Tag Archives: diabetes

A Letter to Patients With Chronic Disease…

18 Aug

I think this blog entry, from distractible.org, offers an interesting perspective… Food for thought for those of us living with chronic illness and food for thought to everyone in the medical profession who may come in contact with PEOPLE with chronic illness.  I do suggest that folks who think that those of us with chronic illness are just negative and whiny, especially about the medical profession, read the comments after the letter from Dr. Rob.

Be sure to add your comment there, or here. That is totally up to you, my dearies :-)

Here’s the link:

A Letter to Patients With Chronic Disease.

xo

Bek

Thirty nine minutes until midnight….

14 Jan

Just Keep Swimming.....

It’s almost midnight.  1 hour and 32 minutes and our health insurance expires.

I’m not irresponsible.  Really.
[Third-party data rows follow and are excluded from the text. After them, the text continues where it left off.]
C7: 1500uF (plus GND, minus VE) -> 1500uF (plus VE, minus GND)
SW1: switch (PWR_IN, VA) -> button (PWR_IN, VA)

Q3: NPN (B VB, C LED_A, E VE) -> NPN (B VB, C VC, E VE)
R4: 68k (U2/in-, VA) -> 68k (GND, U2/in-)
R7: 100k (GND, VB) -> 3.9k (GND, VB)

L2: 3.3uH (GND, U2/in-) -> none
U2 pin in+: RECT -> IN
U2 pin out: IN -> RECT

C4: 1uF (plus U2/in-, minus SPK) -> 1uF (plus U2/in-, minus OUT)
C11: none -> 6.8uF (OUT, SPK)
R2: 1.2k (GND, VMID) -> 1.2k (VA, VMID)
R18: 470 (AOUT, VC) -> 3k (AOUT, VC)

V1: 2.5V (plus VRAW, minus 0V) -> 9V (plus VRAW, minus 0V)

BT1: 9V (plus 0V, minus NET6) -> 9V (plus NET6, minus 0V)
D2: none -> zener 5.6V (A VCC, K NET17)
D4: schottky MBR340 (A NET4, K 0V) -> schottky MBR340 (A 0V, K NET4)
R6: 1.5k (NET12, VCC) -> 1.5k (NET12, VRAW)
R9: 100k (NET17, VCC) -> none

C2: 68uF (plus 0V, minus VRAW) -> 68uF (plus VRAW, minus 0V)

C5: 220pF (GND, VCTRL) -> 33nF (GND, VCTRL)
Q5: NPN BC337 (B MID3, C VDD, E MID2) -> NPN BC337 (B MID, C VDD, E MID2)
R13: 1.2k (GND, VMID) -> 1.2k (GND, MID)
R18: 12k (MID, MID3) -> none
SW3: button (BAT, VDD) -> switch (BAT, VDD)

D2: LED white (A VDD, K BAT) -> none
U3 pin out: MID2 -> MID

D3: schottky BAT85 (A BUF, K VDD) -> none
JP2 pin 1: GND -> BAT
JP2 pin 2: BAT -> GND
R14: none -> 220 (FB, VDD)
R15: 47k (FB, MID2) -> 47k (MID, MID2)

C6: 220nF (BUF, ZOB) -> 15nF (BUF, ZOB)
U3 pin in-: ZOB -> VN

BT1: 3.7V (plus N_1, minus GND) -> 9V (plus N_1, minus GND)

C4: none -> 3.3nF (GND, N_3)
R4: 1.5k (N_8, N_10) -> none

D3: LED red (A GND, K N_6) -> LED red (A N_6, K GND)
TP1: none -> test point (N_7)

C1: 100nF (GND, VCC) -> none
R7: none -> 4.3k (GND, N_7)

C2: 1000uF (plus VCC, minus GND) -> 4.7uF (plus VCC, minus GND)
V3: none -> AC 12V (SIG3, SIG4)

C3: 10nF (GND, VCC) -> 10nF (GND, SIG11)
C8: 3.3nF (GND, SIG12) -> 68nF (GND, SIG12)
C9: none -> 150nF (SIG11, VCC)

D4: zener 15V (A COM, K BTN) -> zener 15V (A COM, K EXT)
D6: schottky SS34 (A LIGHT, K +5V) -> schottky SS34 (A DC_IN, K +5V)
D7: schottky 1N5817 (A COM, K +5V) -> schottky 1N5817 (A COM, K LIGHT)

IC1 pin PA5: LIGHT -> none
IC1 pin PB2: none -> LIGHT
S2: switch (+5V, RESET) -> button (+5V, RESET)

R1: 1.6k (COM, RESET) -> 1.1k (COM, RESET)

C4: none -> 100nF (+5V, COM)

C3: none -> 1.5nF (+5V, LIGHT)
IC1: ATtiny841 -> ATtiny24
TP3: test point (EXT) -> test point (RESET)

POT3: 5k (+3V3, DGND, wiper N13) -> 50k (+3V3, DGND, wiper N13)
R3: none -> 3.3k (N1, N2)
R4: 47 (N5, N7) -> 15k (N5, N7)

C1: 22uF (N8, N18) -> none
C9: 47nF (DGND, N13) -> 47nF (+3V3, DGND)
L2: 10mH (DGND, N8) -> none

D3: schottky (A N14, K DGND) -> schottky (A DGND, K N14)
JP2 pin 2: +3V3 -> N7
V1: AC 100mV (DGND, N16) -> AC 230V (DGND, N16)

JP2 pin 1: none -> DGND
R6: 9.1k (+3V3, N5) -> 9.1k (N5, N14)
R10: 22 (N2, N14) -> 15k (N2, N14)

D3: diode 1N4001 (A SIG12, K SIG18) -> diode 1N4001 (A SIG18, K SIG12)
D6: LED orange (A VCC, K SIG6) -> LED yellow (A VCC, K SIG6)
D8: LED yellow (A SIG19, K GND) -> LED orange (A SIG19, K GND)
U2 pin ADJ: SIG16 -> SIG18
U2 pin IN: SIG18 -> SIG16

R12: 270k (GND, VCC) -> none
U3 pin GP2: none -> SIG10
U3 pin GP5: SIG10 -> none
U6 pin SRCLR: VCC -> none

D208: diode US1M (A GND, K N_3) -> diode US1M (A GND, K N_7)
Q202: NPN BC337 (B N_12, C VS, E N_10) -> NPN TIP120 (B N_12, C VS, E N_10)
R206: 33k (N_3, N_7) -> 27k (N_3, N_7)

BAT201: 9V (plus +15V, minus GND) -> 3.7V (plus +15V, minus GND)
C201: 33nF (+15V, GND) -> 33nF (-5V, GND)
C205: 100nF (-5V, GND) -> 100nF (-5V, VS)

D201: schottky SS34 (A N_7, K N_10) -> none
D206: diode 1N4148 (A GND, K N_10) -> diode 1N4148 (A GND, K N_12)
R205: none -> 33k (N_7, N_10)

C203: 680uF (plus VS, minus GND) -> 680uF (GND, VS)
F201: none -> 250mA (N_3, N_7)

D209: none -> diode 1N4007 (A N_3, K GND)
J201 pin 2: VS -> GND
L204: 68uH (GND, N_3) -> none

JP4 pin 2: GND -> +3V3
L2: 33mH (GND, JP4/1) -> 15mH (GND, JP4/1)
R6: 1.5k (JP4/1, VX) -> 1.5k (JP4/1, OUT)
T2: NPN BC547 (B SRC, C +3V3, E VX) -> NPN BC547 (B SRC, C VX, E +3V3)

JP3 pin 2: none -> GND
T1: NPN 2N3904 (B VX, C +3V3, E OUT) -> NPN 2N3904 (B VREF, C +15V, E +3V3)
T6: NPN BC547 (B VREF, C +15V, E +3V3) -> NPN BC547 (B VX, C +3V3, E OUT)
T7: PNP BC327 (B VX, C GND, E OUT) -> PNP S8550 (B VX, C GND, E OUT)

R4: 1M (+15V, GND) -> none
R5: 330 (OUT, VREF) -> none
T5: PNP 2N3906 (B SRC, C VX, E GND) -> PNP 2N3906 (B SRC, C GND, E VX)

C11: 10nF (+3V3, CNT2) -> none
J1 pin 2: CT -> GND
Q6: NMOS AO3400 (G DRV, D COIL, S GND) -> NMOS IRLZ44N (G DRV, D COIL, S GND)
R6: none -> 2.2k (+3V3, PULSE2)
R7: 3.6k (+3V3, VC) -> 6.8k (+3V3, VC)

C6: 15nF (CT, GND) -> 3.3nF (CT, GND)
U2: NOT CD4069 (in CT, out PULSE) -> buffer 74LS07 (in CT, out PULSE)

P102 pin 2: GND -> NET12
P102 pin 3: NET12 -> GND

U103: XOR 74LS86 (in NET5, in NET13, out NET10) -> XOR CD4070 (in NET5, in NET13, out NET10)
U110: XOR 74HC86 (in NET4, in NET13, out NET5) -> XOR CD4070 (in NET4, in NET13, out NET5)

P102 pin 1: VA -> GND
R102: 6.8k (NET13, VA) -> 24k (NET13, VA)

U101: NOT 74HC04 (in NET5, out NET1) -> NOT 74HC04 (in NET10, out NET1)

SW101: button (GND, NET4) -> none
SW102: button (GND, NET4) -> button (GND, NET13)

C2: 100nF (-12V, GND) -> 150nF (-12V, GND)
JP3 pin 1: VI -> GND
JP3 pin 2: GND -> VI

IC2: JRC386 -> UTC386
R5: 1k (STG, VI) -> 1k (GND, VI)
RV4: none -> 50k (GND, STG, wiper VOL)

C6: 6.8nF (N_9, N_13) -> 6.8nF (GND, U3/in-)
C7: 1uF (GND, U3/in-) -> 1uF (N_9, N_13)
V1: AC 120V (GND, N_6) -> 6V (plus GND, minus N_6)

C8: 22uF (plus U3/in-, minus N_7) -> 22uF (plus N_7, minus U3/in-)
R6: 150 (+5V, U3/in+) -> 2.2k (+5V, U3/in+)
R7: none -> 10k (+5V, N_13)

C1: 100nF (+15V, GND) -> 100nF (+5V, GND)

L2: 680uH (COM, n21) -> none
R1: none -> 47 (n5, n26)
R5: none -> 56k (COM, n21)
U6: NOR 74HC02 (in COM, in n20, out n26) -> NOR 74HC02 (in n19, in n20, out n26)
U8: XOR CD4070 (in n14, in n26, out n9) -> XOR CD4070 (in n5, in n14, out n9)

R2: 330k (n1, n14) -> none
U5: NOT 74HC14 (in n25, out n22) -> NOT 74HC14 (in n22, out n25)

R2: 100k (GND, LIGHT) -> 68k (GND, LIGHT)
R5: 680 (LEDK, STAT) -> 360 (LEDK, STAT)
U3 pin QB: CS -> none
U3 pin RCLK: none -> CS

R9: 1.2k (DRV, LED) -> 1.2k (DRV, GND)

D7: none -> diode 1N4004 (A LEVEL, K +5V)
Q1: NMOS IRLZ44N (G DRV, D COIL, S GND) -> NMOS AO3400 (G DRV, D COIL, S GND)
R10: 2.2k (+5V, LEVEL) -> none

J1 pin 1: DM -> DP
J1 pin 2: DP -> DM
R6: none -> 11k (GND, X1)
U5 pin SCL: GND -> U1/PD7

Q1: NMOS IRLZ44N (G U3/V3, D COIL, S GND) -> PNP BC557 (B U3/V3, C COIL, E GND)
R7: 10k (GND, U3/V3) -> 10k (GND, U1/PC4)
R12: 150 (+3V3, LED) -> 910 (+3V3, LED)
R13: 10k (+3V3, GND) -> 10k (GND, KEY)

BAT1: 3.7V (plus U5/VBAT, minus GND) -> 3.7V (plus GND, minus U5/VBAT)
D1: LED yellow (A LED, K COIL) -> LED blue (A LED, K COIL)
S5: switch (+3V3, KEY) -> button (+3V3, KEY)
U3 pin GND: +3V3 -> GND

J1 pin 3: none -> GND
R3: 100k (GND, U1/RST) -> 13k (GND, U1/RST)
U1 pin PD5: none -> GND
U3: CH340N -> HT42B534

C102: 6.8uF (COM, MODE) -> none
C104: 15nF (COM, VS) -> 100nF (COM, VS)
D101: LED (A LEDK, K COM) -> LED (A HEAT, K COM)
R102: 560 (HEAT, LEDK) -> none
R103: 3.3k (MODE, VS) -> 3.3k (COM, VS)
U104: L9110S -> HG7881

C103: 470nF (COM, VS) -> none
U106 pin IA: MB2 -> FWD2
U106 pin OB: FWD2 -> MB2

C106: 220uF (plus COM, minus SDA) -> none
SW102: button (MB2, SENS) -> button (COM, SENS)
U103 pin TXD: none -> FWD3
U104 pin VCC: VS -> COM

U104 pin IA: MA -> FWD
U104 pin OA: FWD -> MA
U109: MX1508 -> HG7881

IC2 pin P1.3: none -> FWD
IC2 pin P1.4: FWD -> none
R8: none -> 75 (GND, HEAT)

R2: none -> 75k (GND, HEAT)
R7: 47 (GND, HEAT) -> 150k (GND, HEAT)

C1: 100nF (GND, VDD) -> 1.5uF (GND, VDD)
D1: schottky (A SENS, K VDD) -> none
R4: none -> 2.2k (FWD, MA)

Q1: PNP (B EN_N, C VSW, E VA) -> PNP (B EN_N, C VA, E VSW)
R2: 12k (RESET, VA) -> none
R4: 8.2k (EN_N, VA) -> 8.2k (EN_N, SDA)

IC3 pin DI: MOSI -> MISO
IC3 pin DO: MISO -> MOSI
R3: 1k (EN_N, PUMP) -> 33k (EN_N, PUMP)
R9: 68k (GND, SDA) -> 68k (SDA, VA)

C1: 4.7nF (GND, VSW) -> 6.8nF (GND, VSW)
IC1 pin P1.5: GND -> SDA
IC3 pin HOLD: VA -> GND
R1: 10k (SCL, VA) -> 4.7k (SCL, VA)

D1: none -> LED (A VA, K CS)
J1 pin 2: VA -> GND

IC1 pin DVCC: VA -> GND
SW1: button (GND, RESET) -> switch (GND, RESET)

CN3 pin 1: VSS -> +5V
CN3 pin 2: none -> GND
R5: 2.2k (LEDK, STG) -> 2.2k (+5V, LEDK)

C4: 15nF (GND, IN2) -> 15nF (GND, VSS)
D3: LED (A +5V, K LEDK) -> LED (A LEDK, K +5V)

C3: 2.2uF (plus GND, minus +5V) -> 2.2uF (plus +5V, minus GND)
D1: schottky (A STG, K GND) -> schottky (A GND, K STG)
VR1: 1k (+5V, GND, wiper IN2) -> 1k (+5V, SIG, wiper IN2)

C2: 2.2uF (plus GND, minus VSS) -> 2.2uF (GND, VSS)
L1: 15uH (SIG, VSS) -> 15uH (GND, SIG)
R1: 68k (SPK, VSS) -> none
If anything I’m too responsible.

I have faith that my husband will be approved for an individual plan and that my son will be approved for the care he needs, but it is taking some time.

The next time I will be covered for medical care will be July of this year.

I’m terrified.

I feel the countdown in my veins the way I felt the anticipation of the feeling of falling –that gut in your throat verge of crapping your shorts feeling of falling- when I jumped almost three stories into the azure Caribbean bay almost 10 years ago. 10 years ago.  My body was healthy and strong. Complex in it’s nuances, but nowhere near as damaged as it is now.

1 hour 28 minutes.

I am without medical insurance because I did the right thing. I called customer service two years ago and again eighteen months ago and asked questions to make sure I understood the material, so nothing could possibly go wrong.  Unfortunately, customer service has, as it turns out, less of a grasp on the materials than I do.  The agency has concocted it’s own definition of one small word that is worlds apart from any other definition.  And it is that discrepancy that leaves me wondering what will happen to this broken body in the next six and a half months.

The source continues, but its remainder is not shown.